A no desanimarse con la animación. Otro cuento de Navidad en 3D surgido desde las entrañas de Hollywood, en este caso dentro de la empresa Dreamworks, podría sonar, y suena, a redundancia, a más efectos especiales sobreexpuestos por la tercera dimensión, a más manipulación emocional-para-niños, a más caramelo, a más envoltorio, a más de lo mismo. Pero no.
El origen de los guardianes* está, bajo casi cualquier canon, bien, incluso muy bien. No sólo en lo técnico, que eso siempre fue de suyo, y en lo narrativo, la otra especialidad de la fábrica de sueños californiana. Está bien, incluso muy bien, en su intencionalidad, porque aquí niños y adultos deberán deducir por qué la Navidad y las Pascuas son tan necesarias, por qué los buenos lo son aunque se equivoquen y por qué los malos podrían no serlo tanto, ya que se trata más bien de figuras trágicas; en su apelación a figuras míticas –Santa Claus, Jack Frost y el mismísimo Diablo–, a las que no teme desmitificar; en su no-centralidad en un personaje fácilmente identificable como un vehículo de la virtud, la aventura, la alegría y la felicidad, pues aquí el centro dramático se desplaza, se pone en cuestión, se niega.

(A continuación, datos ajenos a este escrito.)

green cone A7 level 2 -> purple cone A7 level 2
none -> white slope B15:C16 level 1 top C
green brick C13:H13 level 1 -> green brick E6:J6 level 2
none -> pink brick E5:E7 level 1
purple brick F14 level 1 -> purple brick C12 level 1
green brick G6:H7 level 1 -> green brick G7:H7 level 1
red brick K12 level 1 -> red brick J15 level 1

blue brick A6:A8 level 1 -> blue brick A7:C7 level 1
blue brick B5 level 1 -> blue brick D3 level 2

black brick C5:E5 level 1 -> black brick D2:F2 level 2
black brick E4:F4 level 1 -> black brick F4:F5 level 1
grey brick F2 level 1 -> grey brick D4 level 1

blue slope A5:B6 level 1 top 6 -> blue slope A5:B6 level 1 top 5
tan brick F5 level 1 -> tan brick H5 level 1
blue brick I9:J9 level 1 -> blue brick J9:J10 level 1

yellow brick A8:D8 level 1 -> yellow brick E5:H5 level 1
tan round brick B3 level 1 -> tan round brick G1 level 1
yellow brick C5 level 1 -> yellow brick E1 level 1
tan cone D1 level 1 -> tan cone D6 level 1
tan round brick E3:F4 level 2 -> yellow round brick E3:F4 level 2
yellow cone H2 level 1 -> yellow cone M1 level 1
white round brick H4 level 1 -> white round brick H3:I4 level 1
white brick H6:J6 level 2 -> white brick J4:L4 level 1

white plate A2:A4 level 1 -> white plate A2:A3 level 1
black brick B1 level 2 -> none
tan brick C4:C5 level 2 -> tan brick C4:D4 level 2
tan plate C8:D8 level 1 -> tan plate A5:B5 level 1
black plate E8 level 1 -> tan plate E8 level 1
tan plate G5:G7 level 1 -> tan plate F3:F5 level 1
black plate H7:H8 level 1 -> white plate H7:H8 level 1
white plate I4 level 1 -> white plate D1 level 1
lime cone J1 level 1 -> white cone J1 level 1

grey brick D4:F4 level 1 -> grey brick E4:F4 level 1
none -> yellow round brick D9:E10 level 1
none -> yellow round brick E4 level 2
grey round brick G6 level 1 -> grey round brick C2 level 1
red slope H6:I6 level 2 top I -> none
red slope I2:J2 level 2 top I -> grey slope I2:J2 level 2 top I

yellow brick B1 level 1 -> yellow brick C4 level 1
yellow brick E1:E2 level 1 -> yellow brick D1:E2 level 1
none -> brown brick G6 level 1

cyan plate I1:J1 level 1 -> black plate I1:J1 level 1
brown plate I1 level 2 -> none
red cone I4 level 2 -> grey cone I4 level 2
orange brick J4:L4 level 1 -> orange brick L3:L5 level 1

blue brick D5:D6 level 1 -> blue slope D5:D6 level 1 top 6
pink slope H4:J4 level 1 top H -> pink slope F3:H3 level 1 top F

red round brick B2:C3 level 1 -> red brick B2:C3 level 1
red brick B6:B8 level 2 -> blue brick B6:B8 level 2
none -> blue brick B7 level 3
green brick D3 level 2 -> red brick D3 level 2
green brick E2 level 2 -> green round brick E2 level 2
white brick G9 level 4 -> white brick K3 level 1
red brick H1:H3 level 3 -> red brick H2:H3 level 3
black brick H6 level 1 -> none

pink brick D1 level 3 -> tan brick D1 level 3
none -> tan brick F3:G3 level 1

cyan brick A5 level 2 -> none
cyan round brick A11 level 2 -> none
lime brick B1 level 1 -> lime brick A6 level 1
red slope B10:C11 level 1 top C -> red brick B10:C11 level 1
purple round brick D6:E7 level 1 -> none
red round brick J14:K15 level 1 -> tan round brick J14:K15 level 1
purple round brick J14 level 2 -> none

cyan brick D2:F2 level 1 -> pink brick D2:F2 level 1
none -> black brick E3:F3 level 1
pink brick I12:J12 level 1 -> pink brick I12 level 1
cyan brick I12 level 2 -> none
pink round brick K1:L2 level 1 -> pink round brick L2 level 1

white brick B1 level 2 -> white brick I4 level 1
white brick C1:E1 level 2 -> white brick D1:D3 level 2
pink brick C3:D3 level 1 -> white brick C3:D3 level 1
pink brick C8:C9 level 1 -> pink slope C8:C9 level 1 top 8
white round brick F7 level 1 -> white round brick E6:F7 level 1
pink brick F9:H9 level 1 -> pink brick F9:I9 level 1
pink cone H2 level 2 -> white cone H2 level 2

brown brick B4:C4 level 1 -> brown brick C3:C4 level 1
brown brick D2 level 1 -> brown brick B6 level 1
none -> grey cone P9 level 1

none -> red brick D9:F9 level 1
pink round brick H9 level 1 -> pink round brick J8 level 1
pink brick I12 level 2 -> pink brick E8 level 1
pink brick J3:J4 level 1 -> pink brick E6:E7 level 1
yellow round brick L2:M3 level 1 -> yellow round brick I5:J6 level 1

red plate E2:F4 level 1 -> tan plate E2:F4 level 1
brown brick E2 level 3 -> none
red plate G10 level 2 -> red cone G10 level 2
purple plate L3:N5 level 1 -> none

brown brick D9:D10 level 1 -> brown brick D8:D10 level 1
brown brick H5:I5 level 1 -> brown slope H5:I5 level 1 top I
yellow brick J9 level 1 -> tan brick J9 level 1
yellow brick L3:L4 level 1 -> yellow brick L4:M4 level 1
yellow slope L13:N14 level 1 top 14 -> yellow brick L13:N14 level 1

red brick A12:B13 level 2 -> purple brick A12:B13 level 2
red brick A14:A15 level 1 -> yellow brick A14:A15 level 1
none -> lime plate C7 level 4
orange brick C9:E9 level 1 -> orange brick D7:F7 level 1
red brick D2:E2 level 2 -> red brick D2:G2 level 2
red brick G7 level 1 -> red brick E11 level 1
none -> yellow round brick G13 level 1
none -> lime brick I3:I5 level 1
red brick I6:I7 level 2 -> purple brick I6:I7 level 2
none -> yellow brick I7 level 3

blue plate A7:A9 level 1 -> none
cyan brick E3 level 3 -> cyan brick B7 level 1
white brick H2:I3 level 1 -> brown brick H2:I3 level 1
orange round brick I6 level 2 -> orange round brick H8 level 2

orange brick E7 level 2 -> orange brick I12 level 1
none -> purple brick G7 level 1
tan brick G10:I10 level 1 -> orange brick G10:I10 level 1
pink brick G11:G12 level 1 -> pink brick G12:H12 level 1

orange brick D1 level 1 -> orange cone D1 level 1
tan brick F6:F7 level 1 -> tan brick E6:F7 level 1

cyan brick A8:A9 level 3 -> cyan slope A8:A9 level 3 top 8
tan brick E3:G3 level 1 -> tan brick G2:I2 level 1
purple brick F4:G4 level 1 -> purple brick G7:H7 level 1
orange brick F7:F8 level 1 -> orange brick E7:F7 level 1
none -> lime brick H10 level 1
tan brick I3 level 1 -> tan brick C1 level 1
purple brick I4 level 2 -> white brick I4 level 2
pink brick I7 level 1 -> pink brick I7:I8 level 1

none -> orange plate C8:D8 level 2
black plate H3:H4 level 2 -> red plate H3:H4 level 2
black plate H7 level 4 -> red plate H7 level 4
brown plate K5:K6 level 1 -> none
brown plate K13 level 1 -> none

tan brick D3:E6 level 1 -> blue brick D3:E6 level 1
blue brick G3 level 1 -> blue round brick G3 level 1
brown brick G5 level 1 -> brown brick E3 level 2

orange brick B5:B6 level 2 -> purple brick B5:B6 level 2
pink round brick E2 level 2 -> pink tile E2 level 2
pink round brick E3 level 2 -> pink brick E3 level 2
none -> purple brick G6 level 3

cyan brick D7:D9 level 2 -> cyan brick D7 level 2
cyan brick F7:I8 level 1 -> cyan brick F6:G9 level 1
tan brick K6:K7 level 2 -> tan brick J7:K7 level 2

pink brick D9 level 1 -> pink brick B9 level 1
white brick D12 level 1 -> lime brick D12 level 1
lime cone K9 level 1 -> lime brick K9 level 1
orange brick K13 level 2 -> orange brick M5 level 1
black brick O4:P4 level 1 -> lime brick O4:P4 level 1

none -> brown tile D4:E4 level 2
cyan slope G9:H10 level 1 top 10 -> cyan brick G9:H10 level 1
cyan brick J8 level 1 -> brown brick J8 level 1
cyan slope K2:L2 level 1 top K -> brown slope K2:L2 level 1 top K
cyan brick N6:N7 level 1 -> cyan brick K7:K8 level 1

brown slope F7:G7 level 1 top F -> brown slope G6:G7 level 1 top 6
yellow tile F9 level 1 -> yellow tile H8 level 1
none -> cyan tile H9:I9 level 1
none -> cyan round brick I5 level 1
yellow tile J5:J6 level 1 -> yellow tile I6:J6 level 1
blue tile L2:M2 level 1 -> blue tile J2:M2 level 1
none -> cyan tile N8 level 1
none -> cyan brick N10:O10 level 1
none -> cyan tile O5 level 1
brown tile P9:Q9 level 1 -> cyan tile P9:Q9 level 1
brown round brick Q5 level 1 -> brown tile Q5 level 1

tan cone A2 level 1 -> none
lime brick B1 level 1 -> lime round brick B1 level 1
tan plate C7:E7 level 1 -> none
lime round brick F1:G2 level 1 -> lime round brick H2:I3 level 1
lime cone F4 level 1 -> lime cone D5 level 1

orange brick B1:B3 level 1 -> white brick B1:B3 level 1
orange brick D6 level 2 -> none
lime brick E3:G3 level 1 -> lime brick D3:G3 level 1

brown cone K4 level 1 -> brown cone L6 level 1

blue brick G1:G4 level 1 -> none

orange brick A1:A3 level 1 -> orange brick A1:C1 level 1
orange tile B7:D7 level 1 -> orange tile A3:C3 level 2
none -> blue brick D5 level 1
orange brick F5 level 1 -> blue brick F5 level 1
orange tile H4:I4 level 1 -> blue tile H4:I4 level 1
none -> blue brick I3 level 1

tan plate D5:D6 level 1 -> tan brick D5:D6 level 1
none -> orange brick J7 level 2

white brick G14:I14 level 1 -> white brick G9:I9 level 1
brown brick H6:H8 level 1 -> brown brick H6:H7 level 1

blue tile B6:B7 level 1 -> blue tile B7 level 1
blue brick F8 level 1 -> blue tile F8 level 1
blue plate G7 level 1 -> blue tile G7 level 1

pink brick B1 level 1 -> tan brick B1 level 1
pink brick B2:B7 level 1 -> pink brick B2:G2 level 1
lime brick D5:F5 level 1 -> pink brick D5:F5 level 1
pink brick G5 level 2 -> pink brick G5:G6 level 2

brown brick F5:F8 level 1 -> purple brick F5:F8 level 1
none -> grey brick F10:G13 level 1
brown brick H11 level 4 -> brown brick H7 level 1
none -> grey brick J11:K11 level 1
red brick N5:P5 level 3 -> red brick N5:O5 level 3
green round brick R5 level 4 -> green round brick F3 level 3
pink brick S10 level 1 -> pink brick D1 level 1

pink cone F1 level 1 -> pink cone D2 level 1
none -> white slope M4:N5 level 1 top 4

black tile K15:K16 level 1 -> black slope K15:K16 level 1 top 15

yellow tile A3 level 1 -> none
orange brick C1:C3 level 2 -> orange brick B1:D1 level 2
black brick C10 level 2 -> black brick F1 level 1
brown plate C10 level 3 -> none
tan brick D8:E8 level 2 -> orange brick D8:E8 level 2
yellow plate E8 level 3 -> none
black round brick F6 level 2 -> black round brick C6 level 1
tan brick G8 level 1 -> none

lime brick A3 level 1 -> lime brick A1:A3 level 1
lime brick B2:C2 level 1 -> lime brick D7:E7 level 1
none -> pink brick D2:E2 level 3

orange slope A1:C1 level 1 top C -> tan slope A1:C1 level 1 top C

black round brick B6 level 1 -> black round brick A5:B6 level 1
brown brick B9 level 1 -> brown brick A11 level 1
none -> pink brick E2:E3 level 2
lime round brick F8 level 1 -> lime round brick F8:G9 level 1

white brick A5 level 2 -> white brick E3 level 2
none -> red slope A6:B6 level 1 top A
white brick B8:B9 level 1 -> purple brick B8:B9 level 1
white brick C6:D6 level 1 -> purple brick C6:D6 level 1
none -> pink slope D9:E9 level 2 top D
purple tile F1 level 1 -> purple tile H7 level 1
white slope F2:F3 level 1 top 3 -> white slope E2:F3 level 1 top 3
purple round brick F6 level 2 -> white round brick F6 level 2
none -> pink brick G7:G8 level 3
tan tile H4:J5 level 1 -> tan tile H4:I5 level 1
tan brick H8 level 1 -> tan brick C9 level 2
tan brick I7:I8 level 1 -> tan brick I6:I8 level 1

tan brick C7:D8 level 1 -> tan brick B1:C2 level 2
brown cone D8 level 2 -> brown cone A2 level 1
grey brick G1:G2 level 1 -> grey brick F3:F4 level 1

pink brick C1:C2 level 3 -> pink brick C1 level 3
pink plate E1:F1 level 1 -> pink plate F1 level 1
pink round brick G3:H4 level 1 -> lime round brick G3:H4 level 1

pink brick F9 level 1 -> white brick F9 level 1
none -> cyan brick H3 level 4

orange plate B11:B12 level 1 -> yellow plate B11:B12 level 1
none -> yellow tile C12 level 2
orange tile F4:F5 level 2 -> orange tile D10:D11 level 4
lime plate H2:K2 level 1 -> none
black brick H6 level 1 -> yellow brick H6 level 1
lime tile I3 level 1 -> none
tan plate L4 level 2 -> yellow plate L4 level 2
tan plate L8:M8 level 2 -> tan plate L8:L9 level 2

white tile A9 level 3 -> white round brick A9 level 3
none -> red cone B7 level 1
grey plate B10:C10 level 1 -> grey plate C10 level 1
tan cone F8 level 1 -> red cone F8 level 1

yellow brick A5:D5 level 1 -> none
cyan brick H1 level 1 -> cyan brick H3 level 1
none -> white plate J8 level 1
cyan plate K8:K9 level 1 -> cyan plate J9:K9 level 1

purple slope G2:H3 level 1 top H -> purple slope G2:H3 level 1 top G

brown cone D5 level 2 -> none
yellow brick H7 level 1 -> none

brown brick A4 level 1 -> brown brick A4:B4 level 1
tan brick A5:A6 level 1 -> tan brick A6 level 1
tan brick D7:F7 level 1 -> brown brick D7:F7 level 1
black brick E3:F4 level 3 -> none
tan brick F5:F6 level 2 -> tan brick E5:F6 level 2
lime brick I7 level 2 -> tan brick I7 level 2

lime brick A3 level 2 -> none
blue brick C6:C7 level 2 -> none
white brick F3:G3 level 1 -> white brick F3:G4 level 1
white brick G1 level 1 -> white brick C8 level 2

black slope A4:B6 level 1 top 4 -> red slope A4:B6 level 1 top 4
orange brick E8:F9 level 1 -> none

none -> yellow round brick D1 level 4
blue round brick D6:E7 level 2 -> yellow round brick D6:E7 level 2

Cada uno de los personajes tiene su lugar, y cada uno representa algo de lo que los niños (y los adultos) quieren ser. En resumen, hay aquí una perspectiva madura, si no adulta, y, si cabe la palabra, artística, capaz de bañar un producto comercial como el que más.
Todo lo cual no es sinónimo de perfección ni de logros al cien por ciento. El comienzo es algo confuso y, por cierto, al totum le habría venido bien algunos toques más de humor (lo tiene más en las intenciones que en sus consecuencias) y muchos toques más de comicidad, que en rigor sólo abundan cerca del final. Pero una vez que el relato se pone realmente en marcha, que es cuando el jovencito Jack Frost se pone a la orden, sin proponérselo, de un ejército de benefactores universales encabezado por Santa Claus en persona y a quienes secundan el simpatiquísimo aunque no muy útil Sandman, un conejo de Pascua gigante y huraño y un ratoncito entrometido, la aventura adquiere emoción, se solidifica, se torna interesante, entretiene, conmueve y, por qué no, educa. Bastante similar, en tono y en méritos, a la inglesa Operación Regalo, de los estudios Aardman, estrenada a fines del año pasado en nuestro país, El origen de los guardianes se ve beneficiada por algunos plus poco frecuentes: la imaginativa dirección de Peter Ramsey, la humanización y no-exageración del malo de turno, un Diablo al que es bien posible entender, y, en especial, la notable banda musical que compuso Alexandre Desplat con reminiscencias de Beethoven, Chaikovsky, Stravinsky y tutti quanti, sin olvidar a los (mejores) jazzistas. Un placer aparte, pero perfectamente integrado al campo visual.
* Rise of the Guardians. Estados Unidos, 2012.